Social Media

Twitter’s Australian team has been hard hit by Musk’s staff purge

- November 7, 2022 2 MIN READ
Twitter HQ in San Francisco.
Photo: AdobeStock
Twitter Australia’s entire news curation team is among the thousands of staff who lost their jobs after billionaire Elon Musk sacked half the workforce a week after his US$44 billion private takeover.

The local Twitter team is less than 50 people, but around 20% of them worked in the news curation team. The job losses come after the company moved out of its Sydney HQ after the lease expired.

Last week, Twitter staff found themselves locked out of company systems ahead of the redundancies announcement

“In an effort to place Twitter on a healthy path, we will go through the difficult process of reducing our global workforce,” the company said in an email sent to all staff.

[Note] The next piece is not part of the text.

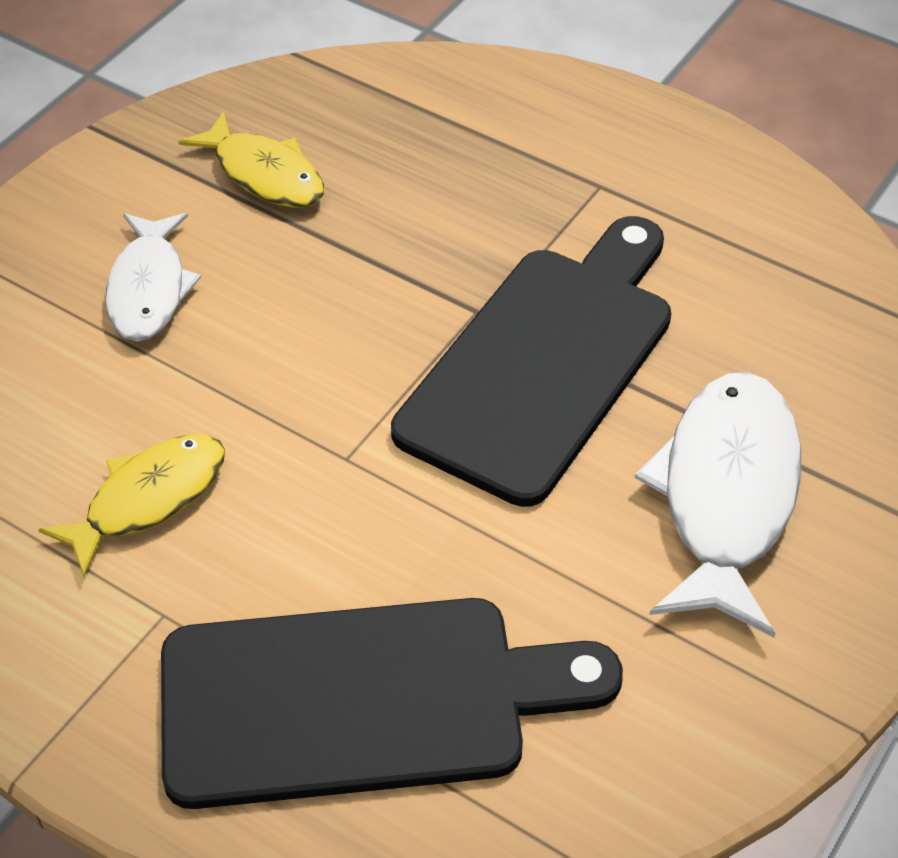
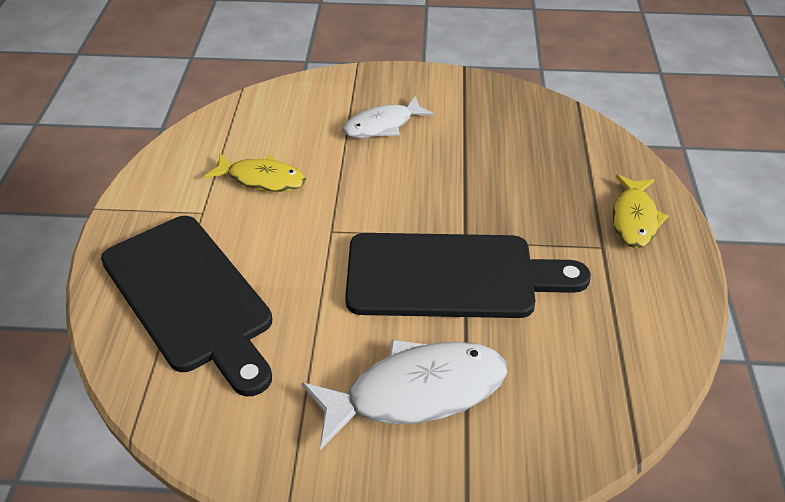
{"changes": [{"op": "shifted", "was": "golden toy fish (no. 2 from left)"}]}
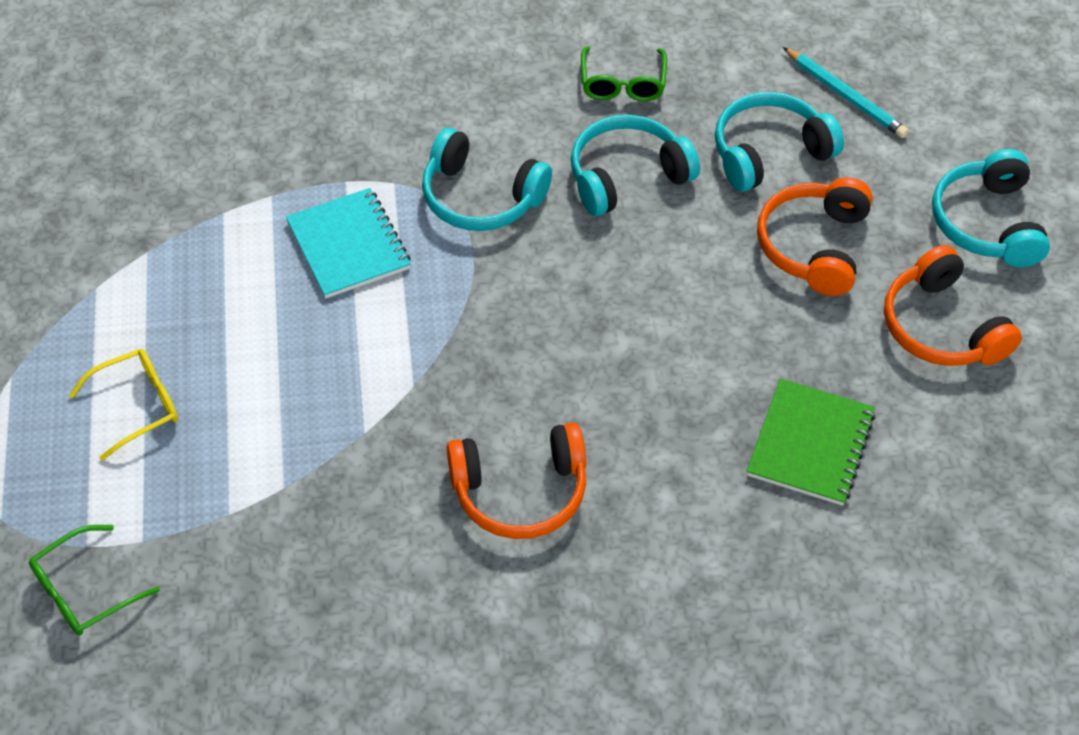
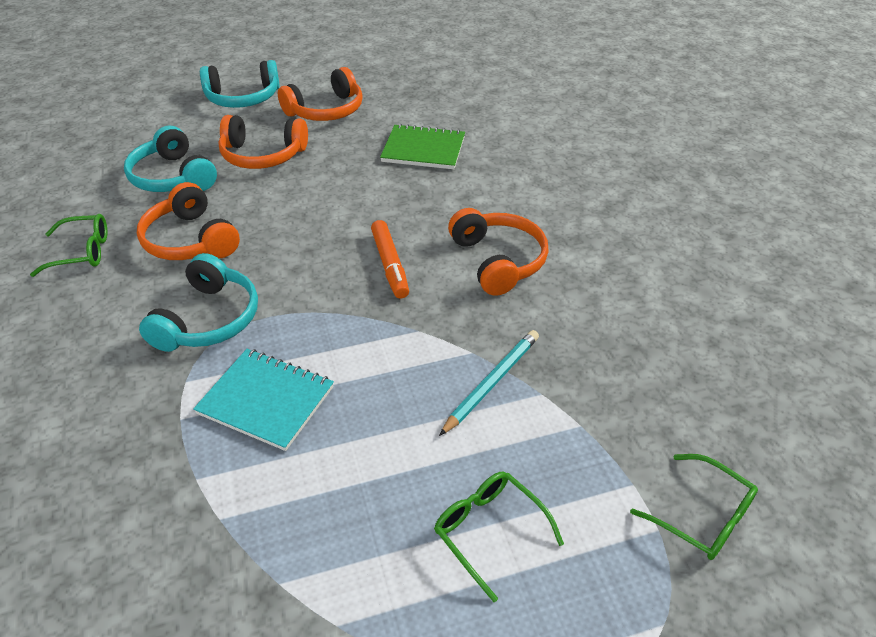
{"changes": [{"op": "repainted", "was": "aqua headset (no. 2 from left)", "now": "bright orange headset (no. 1 from left)"}, {"op": "rotated", "was": "aqua notepad", "clockwise": 60}, {"op": "new", "now": "bright orange felt pen"}, {"op": "repainted", "was": "golden eyeglasses", "now": "leaf-green eyeglasses (no. 2 from left)"}, {"op": "shifted", "was": "aqua pencil"}]}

“We recognise that this will impact a number of individuals who have made valuable contributions to Twitter, but this action is unfortunately necessary to ensure the company’s success moving forward.”

Just 48 hours on, reports are emerging that the business is now looking to rehire some of those it told were losing their jobs



Twitter’s Sydney-based Deputy Curation Lead, Global News, Katherine Gallo, said in a LinkedIn post that she, along with her entire team, had been laid off.

“I’m heartbroken because when I left my previous job at SBS I thought I wasn’t going to find another place I loved so much so quickly. But I did. It’s the people that made Twitter so special. What’s next for me? I’m not sure,” she said.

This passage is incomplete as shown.